What about the emphasis on works instead of grace? That’s something the Catholic Church got wrong in my view and it’s the main reason a major reformation was needed. Believing you can work your way to heaven is regretfully hindering many from enjoying true freedom in Christ. Yet even with that misbelief there have always been those who (by the grace of God) saw the truth and embraced it even if they never left the Catholic tradition.

But how could they know the truth and still accept the “junk” too? That’s hard to understand, more so when it’s other people’s junk. We can live with the junk in our own church traditions much easier. By that I mean that no denomination gets all of it right all of the time. There are always pet doctrines and traditions that do not truly match the Word of God. Many times we don’t notice because we don’t have good teaching or we never question certain things or we simply have blind spots.

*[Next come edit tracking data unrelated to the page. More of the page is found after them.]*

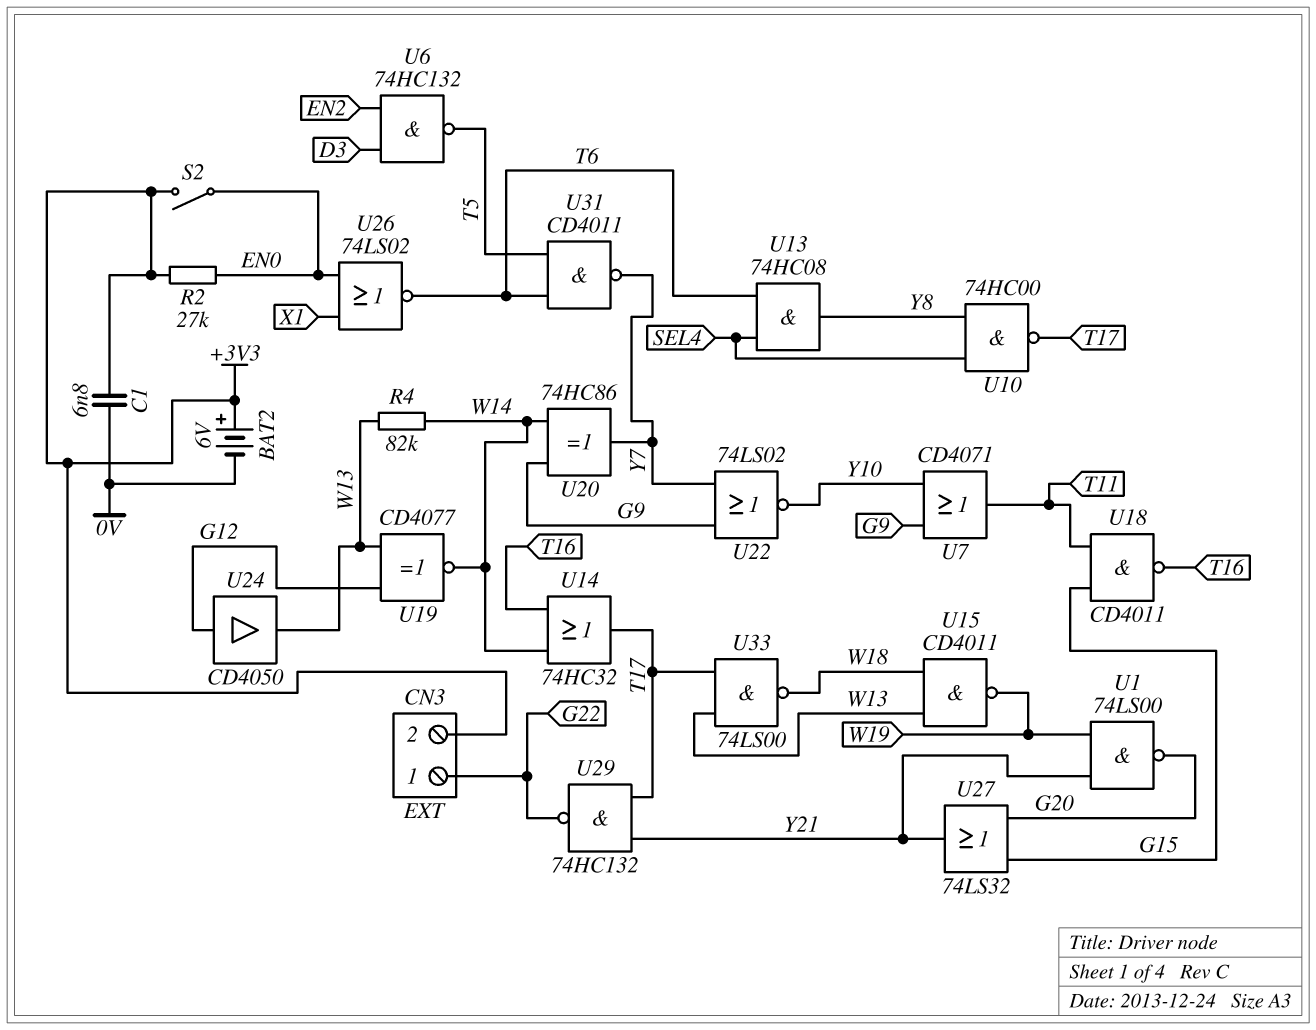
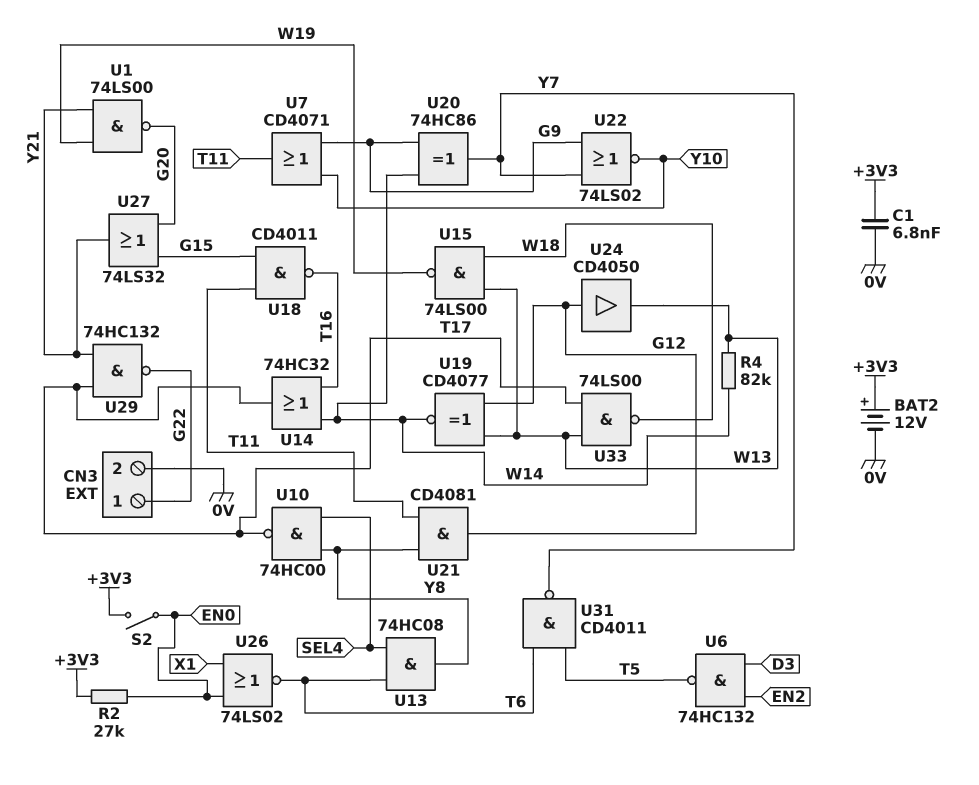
BAT2: 6V (plus +3V3, minus 0V) -> 12V (plus +3V3, minus 0V)
CN3 pin 2: +3V3 -> 0V
U15: NAND CD4011 (in W13, in W18, out W19) -> NAND 74LS00 (in W13, in W18, out W19)
U21: none -> AND CD4081 (in T11, in Y8, out G12)

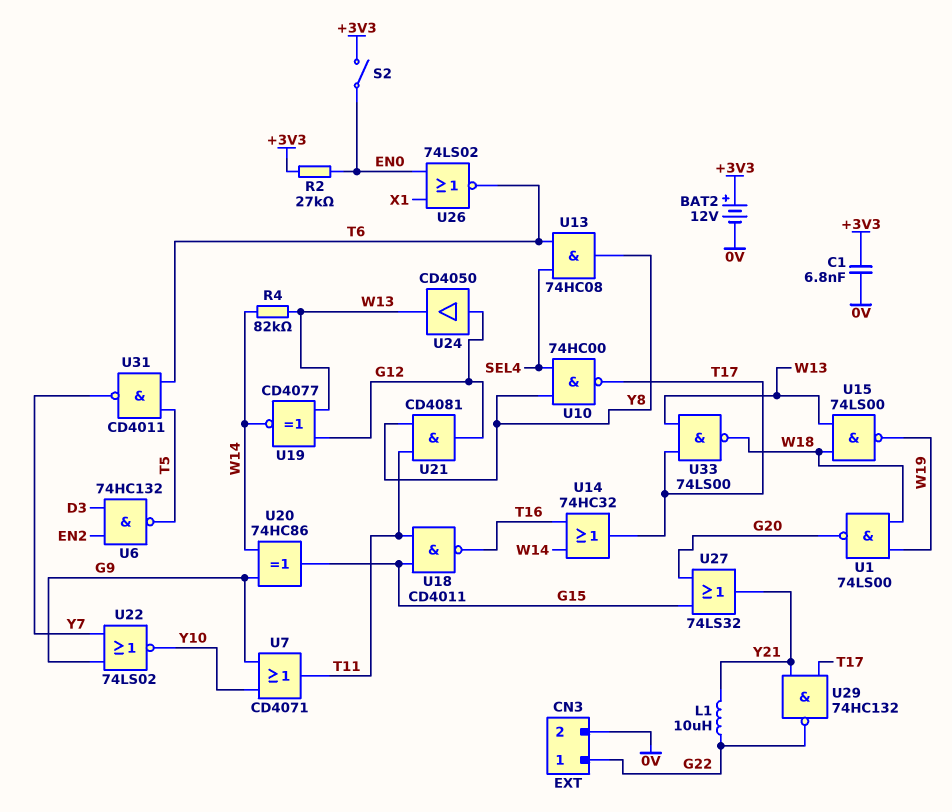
L1: none -> 10uH (G22, Y21)
U1: NAND 74LS00 (in W19, in Y21, out G20) -> NAND 74LS00 (in W18, in W19, out G20)
U20: XOR 74HC86 (in G9, in W14, out Y7) -> XOR 74HC86 (in G9, in W14, out G15)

Please don’t misunderstand. I am in no way conceding accepting heresy of any kind. I don’t believe in compromising the gospel and I don’t believe in changing truth for changing times. What I am suggesting is that we go deeper before we write off branches of Christianity not our own. In my opinion there is Catholic error that needs to be corrected but God is not done with the Catholic Church. He still seeks followers from among their midst just like from every denomination that proclaims Jesus as Lord.

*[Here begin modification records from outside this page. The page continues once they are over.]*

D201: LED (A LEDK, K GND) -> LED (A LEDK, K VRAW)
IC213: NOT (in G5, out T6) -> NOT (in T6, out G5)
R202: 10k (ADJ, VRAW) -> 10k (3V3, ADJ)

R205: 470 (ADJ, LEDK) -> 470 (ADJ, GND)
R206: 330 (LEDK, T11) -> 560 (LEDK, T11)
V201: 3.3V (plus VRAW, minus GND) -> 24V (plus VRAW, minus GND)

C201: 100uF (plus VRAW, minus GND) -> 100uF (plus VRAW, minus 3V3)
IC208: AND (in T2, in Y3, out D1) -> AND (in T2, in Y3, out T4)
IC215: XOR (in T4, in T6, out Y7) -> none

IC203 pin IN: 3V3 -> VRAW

Idol Worship and praying to saints (Part 3)

I want to handle the issues of idol worship and praying to saints on their own. This is one of the biggest bones of contention between Catholics and Protestant and/or Evangelical Christianity. Idol worship is a grave matter indeed. The first commandment says: “You shall have no other gods before Me.” (Exodus 20:3) C’mon, how much clearer could God make it?

Do Catholics participate in idol worship? Though officially they would say no, the truth is that there is plenty of idol worship going on. The Church says that they respect and honor saints but do not worship them. Actual practice is another story—that’s probably one of those severe blind spots I was talking about earlier.

Ascribing miraculous power to statues, being afraid to take off a scapular even during a bath, trusting a St. Christopher medal on the dashboard of the car, clinging to rosary beads for protection—all of these things are clearly idol worship in my mind. I speak as a former insider here so I feel I can be honest and not just critical. I saw it all as I grew up and I bought into much of it because I didn’t know any better.

SO, to the extent that a Catholic—or anyone, puts trust in any created thing rather than God himself, I call it idol worship and I call it sin. Not all Catholics subscribe to these practices. For those who do, the church does not correct it as far as I can see and that’s probably because they don’t recognize it themselves. That’s how systemic it is.

Isn’t praying to saints another form of the same thing? Maybe. If the person is actually praying TO someone other than God with the expectation that they have the power to provide the answer; that also is idol worship.

I have a dear friend, however, who is a sincere believer from the Coptic Christian tradition (similar to Orthodox Christianity) practiced in Egypt since the first century. She gave me a different perspective.

She said in their tradition they do not pray TO saints but they do seek additional prayer support FROM saints. She said that just as she might ask me to pray for her about something, she often asks a particular saint to do the same—join with her seeking an answer from God. She feels they have already made it to heaven and have easy access to plead her cause before the throne of grace.

Only God knows the motives of each heart so I’ll have to leave the judgment up to him. As a child, I would certainly admit that I had wrong motives and was in error. As an adult who finally found the truth I wouldn’t want to be found too near that line again.

Finally then, for all the issues that divide Christians we would do well to give each other grace and stay far from any form of self-righteousness. Jesus said that people down through the ages would know his own by how much they loved one another (my paraphrase). If true, how many of us are really his disciples?

1 Comment

  1. J

    Thanks for that. I have a dear friend who is Roman Catholic and I found this very helpful.